The Anxiety Chronicles is a series from The Lily that examines the journeys different women have with anxiety.
This week, we hear from Stephanie Barnes, a writer, front-end/iOS engineer, and woman of color who hasn’t quite figured out her label within the LGBTQ community but knows it’s her home.
My relationship with anxiety began long before my brilliant yet underdeveloped 9-year-old brain had the word to give life to my affliction. I’d go to school every day but within a few hours, I’d be sitting in the principal’s office waiting to be picked up. My stomach turned against me, constantly tying itself into knots and rejecting the nutrients provided. My palms were sweaty, my chest tight, and my inability to focus disrupted my daily classes.
The word didn’t come until much later: Anxiety.
But you see, my anxiety didn’t just show up out of nowhere, my anxiety came when my father left. For years it kept me company, held my sweaty palms and reminded me, I wasn’t worthy. Because how could I be when he left me?
I was officially diagnosed with anxiety and depression when I was 16 years old and I truly think finally being able to name my suffering, took a little bit of its power away. Since then, I’ve been able to better manage my anxiety, I still hear its words but they no longer define me.
Sure, some days are worse than others but we’re managing.
My anxiety manifests itself physically in a few ways. The best part? I never really know what it’ll be until I’m in the middle of an anxiety-fueled episode. Some days I’ll be sitting on the couch with my legs up and suddenly, I am pulled from my thoughts by an intense pain and drops of blood coming from my toe. It’s only then I realize I had been unconsciously picking at the sides of toenails to the point of breaking the skin simply because I was lost in anxious thought. I can’t pinpoint exactly when this started but I think it replaced my nail biting.

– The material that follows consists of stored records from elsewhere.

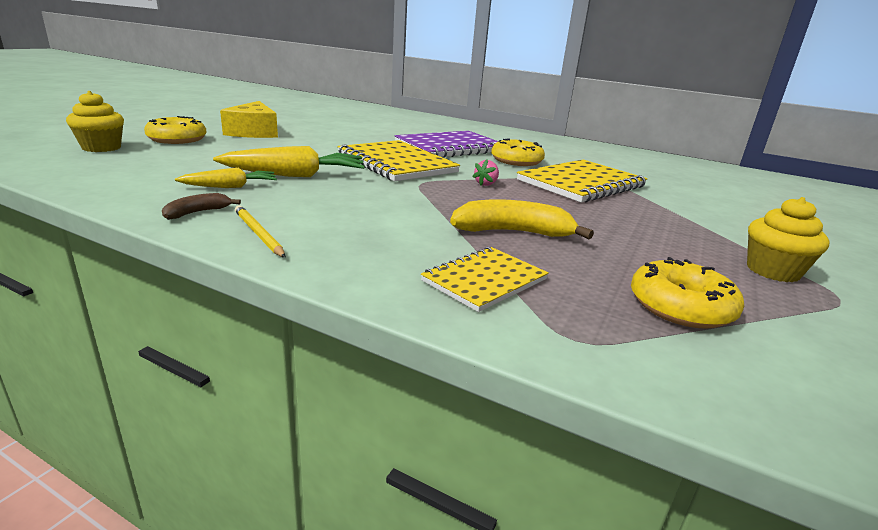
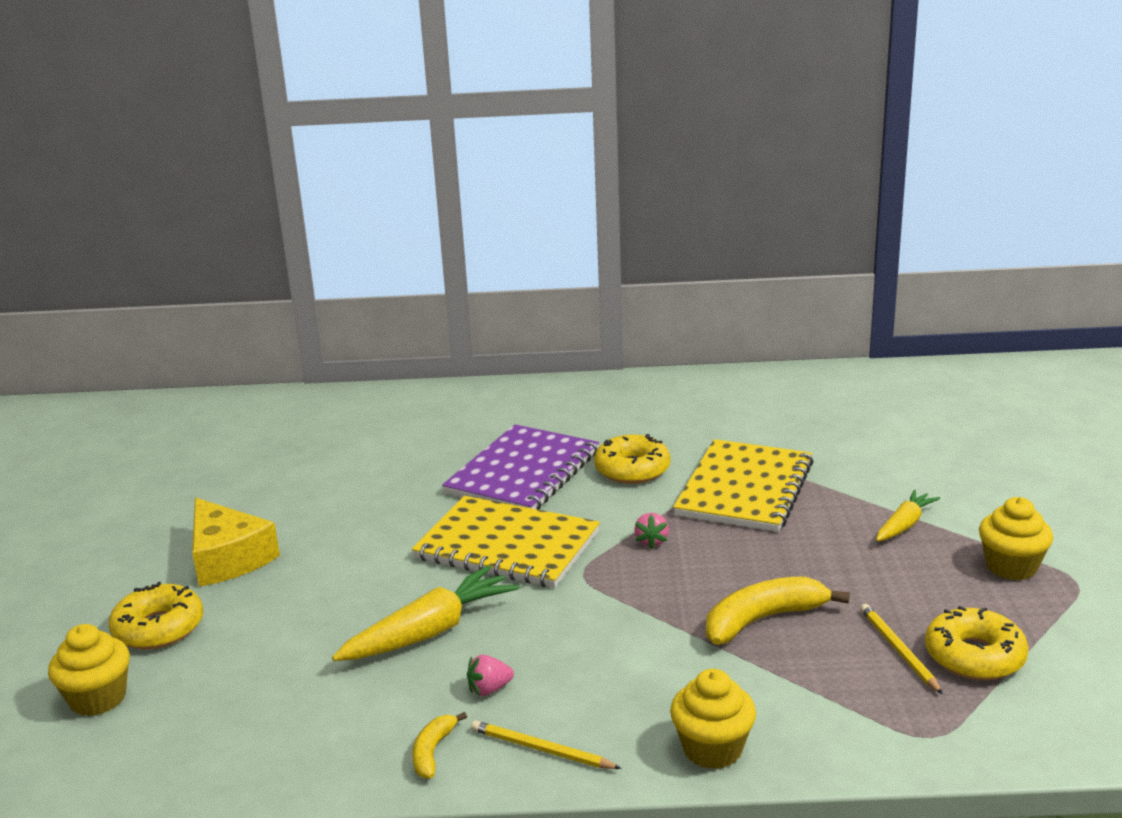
camera: 25 degrees left, 0 degrees up
(197, 212) = (432, 752): brown banana -> yellow banana
(230, 187) = (394, 691): yellow carrot -> yellow carrot (904, 525)
(281, 202) = (489, 689): none -> pink strawberry
(371, 275) = (712, 749): none -> yellow cupcake
(484, 280) = (807, 704): yellow notebook -> none
(607, 280) = (898, 650): none -> yellow pencil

Other days I’ll wake up drenched in sweat, my head pounding, my breathing constricted, and my voice lost somewhere under the massive weight that has firmly planted itself on my chest.

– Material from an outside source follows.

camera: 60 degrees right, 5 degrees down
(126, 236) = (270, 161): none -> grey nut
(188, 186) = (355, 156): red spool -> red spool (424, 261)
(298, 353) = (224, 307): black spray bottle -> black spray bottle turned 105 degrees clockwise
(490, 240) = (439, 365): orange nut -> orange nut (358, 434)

When it comes to mental manifestations, my anxiety will often cause me to overthink any and everything. The thoughts pour in before I’m able to stop them and pretty soon I can’t make a concrete decision to save my life. I become consumed with all the ways things could go wrong. I’ve manage to convince myself that nothing I’ve done matters and I’m one step away from complete failure, which renders me useless. I can’t write because I’m now too scared that my words aren’t good enough.
The anxiety I feel pulls my insecurities to the surface causing me to lock myself away from the people and things I love the most because it has convinced me I don’t deserve them.
On my worst days, I feel the most alone. The negative thoughts are seemingly never-ending, my insecurities are out to play, every breath becomes more difficult than the one before it, and the only thing that makes sense is mindlessly consuming cringe-worthy TV or sleeping.
However, sleep usually manages to evade me as my mind wraps itself around all the ways I could possibly die and I end up being super alert and obsessively checking and double checking the doors and windows to make sure cause of death won’t be a burglary gone terribly, terribly wrong.
My healthy go-to mechanisms are meditation, breathing along with the Breathe app on my Apple Watch, writing my feelings down in hopes of pinpointing a trigger, and surrounding myself with people who truly see me.
I also find comfort in routines. When my routines are off, I tend to be anxious more often than not.
My not so healthy go-to mechanisms include microdosing my way through tough days and exceeding the recommended dose of sleep medication then washing it all down with some form of alcoholic beverage.
Dealing with anxiety has forced me to abruptly end relationships (hello, ghost-bae), cancel plans, and just not be able to show up in ways that mattered. I wish people understood that my anxiety isn’t an excuse, it isn’t a cop out, but sometimes getting out of bed literally feels like the most impossible thing to do.
Trust me, it’s not you, it’s just me. Just me and my anxiety.